Я не согласен с традиционным представлением о манипуляции как об одной из поддерживающих техник, хотя ею успешно пользуют­ся многие психоаналитики, интересующиеся поддерживающей терапией. Я считаю, что это унижает как пациента, так и поддер­живающую психотерапию. Конечно, мы не можем избежать суггестивного воздействия рациональных вмешательств или, на более глубоком уровне, сильной, но незаметной примеси перено­са во всем, что мы говорим и делаем во время поддерживающей психотерапии. Тем не менее, когда терапевт снабжает пациента нужной информацией, в надлежащих рамках дает тщательно взве­шенные советы и прямо выражает поддержку на основе рациональ­ных соображений, можно добиться эффекта поддержки и вместе с тем укрепить границы реальности в ситуации терапии. Только в кон­тексте этих границ реальности мы можем выявить примитивные защиты, искажения, вызванные переносом, и отыгрывание вовне, происходящее в реальной жизни пациента.

Это также означает, что когда мы хотим назначить какое-либо лекарство в контексте поддерживающей терапии, нам надо объяс­нить, почему мы это делаем и чего от него ожидать. Лекарства надо использовать в эффективных дозировках, а не как плацебо. Если какое-то лекарство действует как плацебо, нам надо это понять; не обязательно этот факт интерпретировать, но и эксплуатировать его мы тоже не должны. Подобным образом, когда мы используем в поддерживающей терапии прямые техники изменения поведения — такие как сексуальную терапию, гипноз или активную поддержку в преодолении фобий, — нам нужно оставаться в рамках рациональ­ного подхода. Причины, по которым мы добавляем такие техни­ки, должны соответствовать целям всей терапии и вписываться в ее структуру. Когда такие техники добавляются как нечто назначен­ное по капризу терапевта, это уменьшает чувство ответственности пациента, которое терапевт так старательно взращивал; пациент в таком случае может относиться к этим техникам магически, или же такая ситуация затемнит перенос, поскольку пациент в новой тех­нике будет проявлять отщепленные трансферентные реакции. Дру­гими словами, важно, чтобы терапевт придерживался внутренней логики и был последовательным в своих концептуальных схемах, техниках и выражаемом словами понимании целей и сфер ответ­ственности пациента и терапевта в ситуации терапии.

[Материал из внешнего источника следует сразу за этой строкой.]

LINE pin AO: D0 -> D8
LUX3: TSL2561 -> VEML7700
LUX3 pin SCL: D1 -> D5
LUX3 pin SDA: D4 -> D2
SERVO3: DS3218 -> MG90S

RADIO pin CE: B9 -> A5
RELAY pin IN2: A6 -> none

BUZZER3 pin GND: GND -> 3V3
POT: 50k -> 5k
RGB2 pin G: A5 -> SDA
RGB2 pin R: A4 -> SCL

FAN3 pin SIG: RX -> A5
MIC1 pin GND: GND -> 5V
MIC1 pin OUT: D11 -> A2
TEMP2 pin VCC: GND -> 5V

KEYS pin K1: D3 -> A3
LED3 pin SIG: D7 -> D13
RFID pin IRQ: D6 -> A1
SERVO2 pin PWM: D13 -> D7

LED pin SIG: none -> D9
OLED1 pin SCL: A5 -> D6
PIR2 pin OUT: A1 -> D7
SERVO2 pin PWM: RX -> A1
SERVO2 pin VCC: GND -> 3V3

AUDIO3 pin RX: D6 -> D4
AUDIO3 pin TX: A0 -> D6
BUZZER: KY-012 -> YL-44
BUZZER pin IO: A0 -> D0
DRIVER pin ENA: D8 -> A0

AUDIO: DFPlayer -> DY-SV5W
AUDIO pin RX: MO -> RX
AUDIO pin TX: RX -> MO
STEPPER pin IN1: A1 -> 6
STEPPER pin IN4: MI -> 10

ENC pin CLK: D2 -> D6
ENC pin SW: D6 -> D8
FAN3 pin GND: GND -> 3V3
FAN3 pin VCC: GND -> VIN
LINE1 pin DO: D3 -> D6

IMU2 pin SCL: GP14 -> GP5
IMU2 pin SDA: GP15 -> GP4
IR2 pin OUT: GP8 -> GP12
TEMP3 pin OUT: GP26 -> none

Еще один общий принцип таков: действия пациента в ходе те­рапии следует оценивать и с точки зрения отыгрывания переноса вовне, и с точки зрения адаптивного удовлетворения основных потребностей в социальной реальности пациента. Конечно, по­скольку в поддерживающей терапии мы не занимаемся системати­ческим анализом переноса, полное исследование отыгрывания пе­реноса вовне для нас менее доступно. Но зато само отыгрывание вовне в данном случае не столь нежелательно, как в экспрессив­ной терапии, и нам надо находить адаптивные элементы обучения, потенциально присутствующие в отыгрывании вовне, и поддержи­вать их.